Beethoven regularly used to meet his friends at the Schwan to drink.
Nikolaus Zmeskall, official at the Hungarian Chancellery and amateur
cellist, was one of his most frequent drinking companions.
Most often Beethoven would drink red wine, made from grapes grown
locally on the foothills of the Kahlenberg at the eastern end of the
Vienna Woods. It was rough and intoxicating, if Beethoven is to be
believed. In one note to Zmeskall he writes, "Let us meet at seven
this evening at the Schwan and drink more of their disgusting red
wine."
At the bar there was a rack of pipes already filled with tobacco.
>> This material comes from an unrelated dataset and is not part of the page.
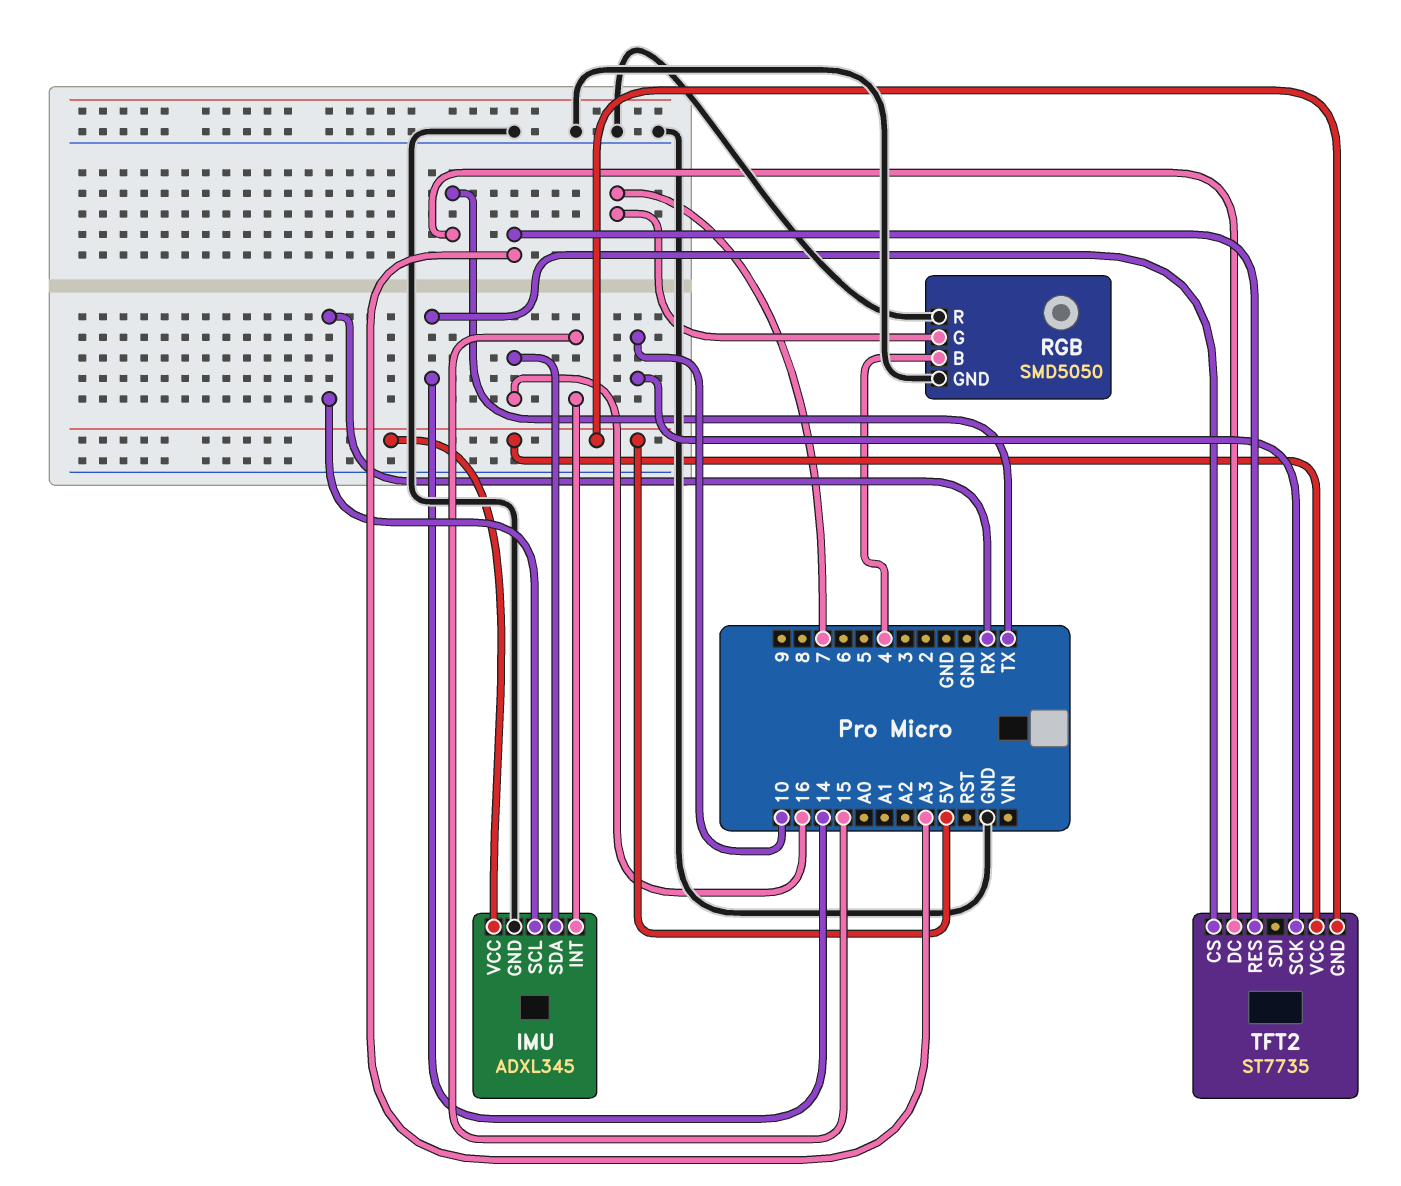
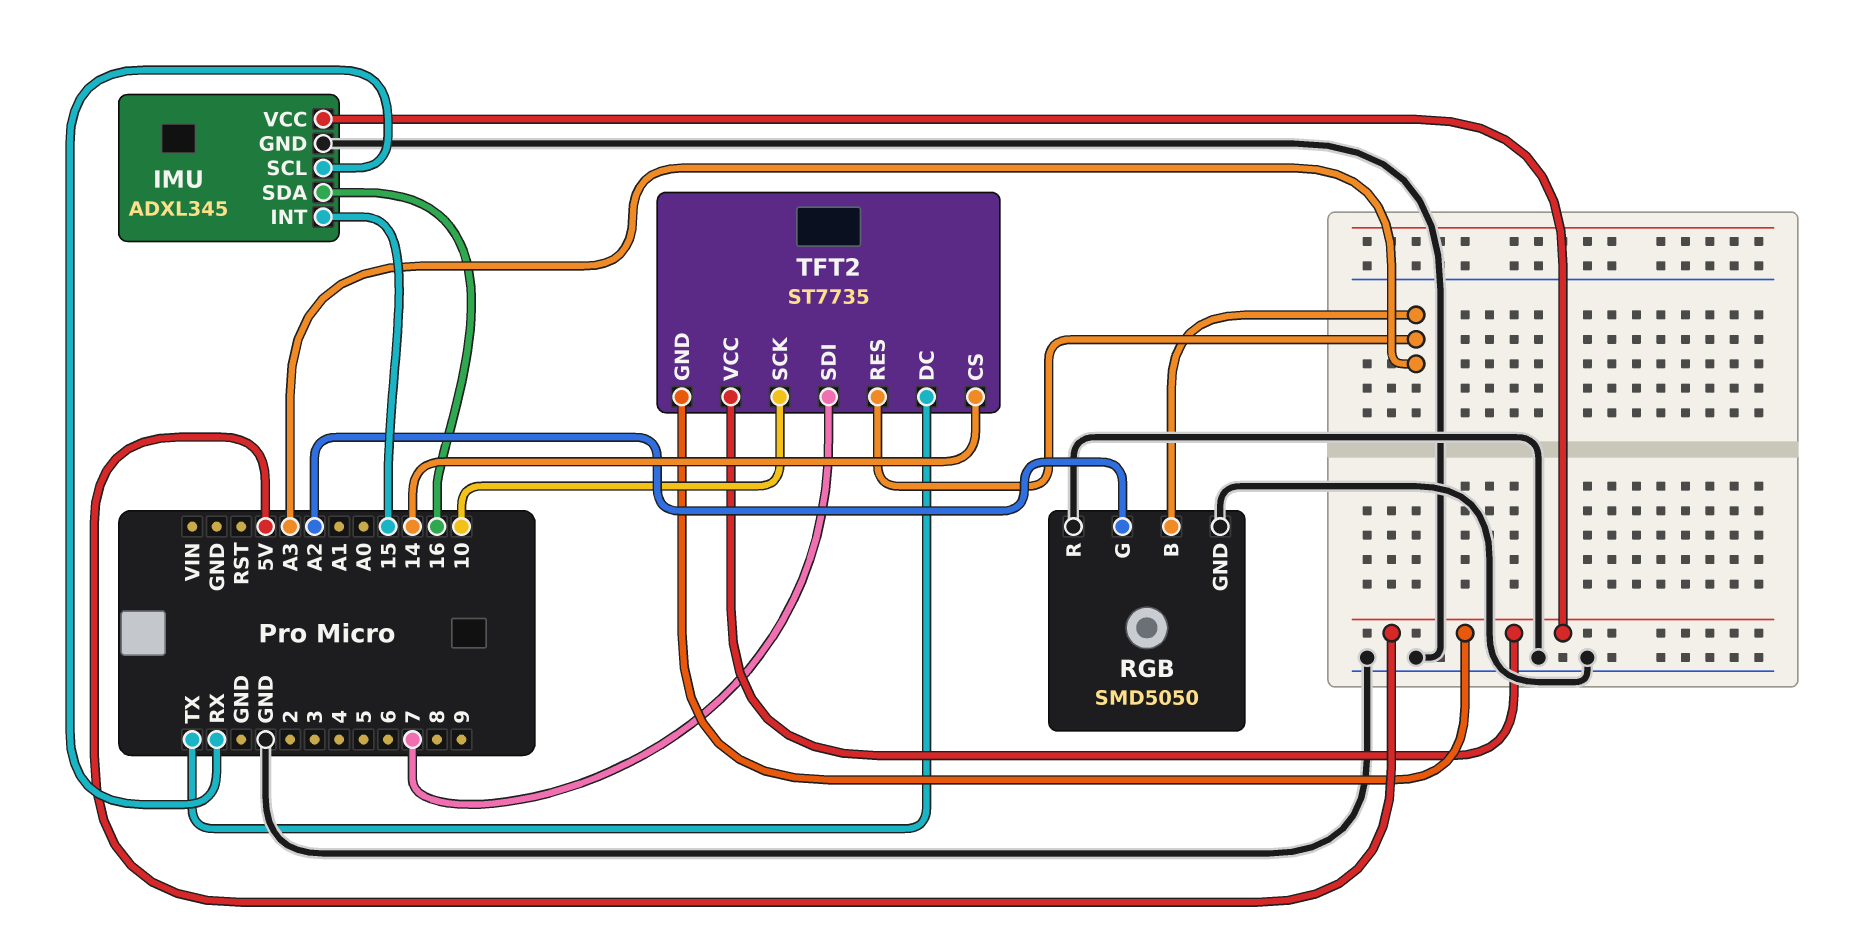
RGB pin B: 4 -> A3
RGB pin G: 7 -> A2
TFT2 pin SDI: none -> 7

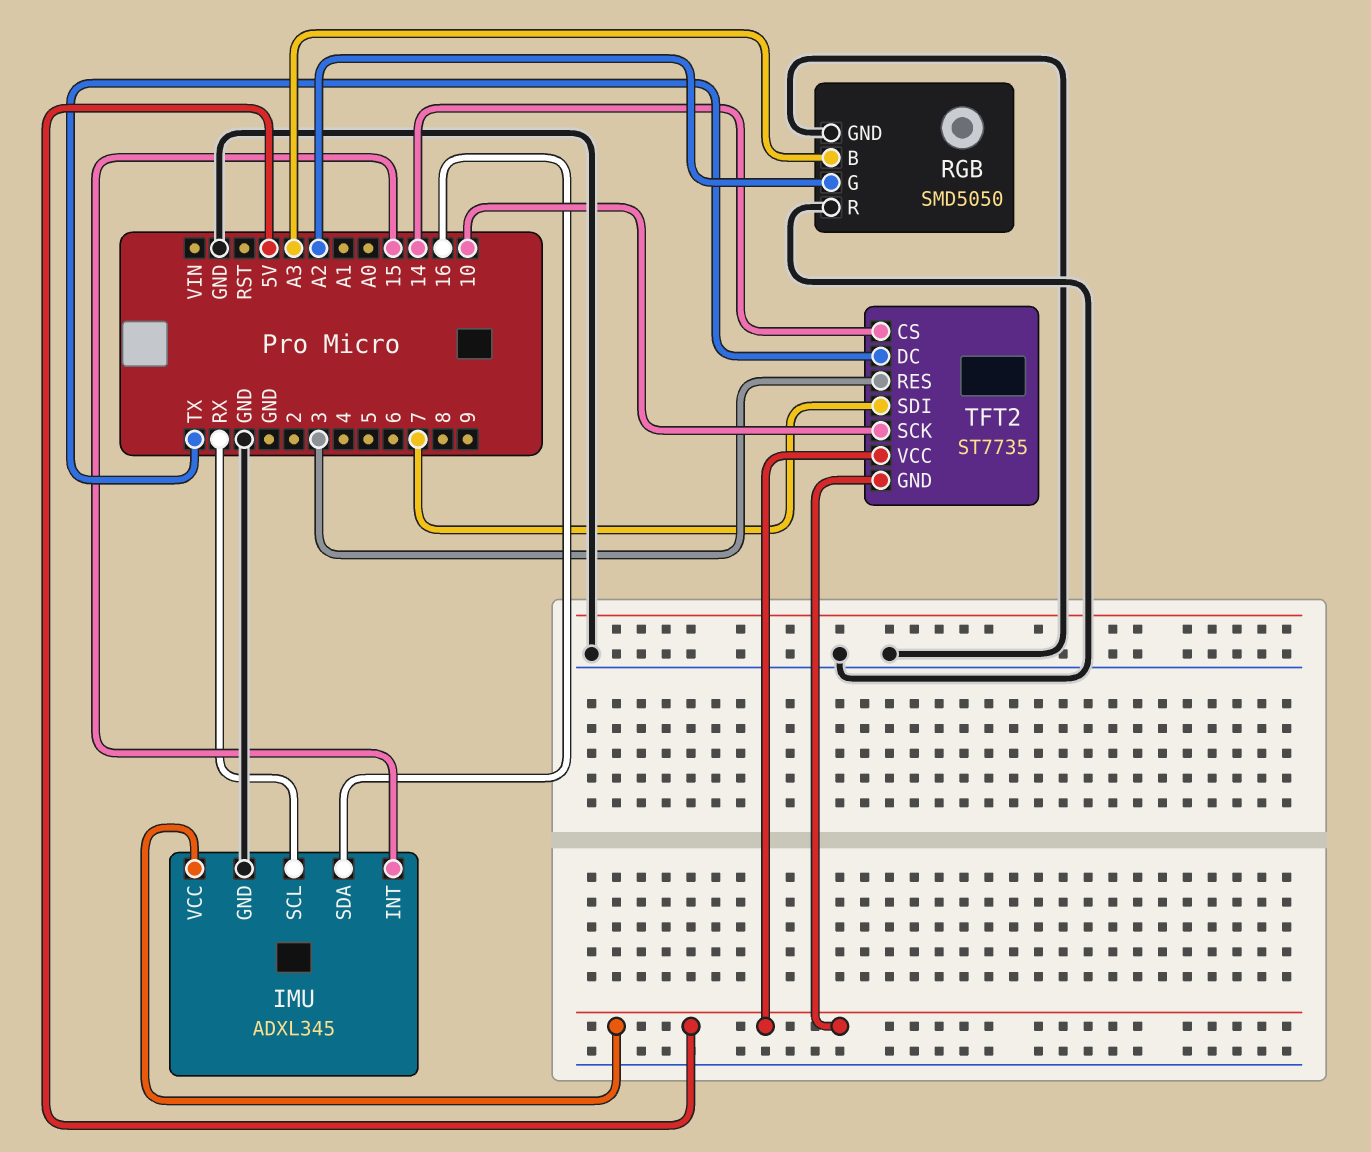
TFT2 pin RES: A3 -> 3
Beethoven used to avail himself of these, although there is no evidence
he was a regular smoker otherwise.
The small expatriate community from Germany - the Beethoven brothers,
Stephan von Breuning, Ferdinand Ries, Ignaz
Gleichenstein - joined by their close Viennese friends like the
violinist Ignaz Schuppanzigh, would meet at a table in the corner
of the Schwan Inn to exchange news from home and commiserate with each
other as Napoleon Bonaparte swallowed their homeland.
Where the Schwan Inn once stood there is now a bookshop. No sign
commemorates the establishment in which Beethoven spent so much time.
Next to the Schwan in Beethoven's day stood the Mehlgrube, a small
concert hall that in the Middle Ages had been - as it name translates -
a flour store.
Beethoven performed there with the Italian double bass virtuoso Domenico
Dragonetti. Today in its place is an exclusive four star hotel, the
Ambassador.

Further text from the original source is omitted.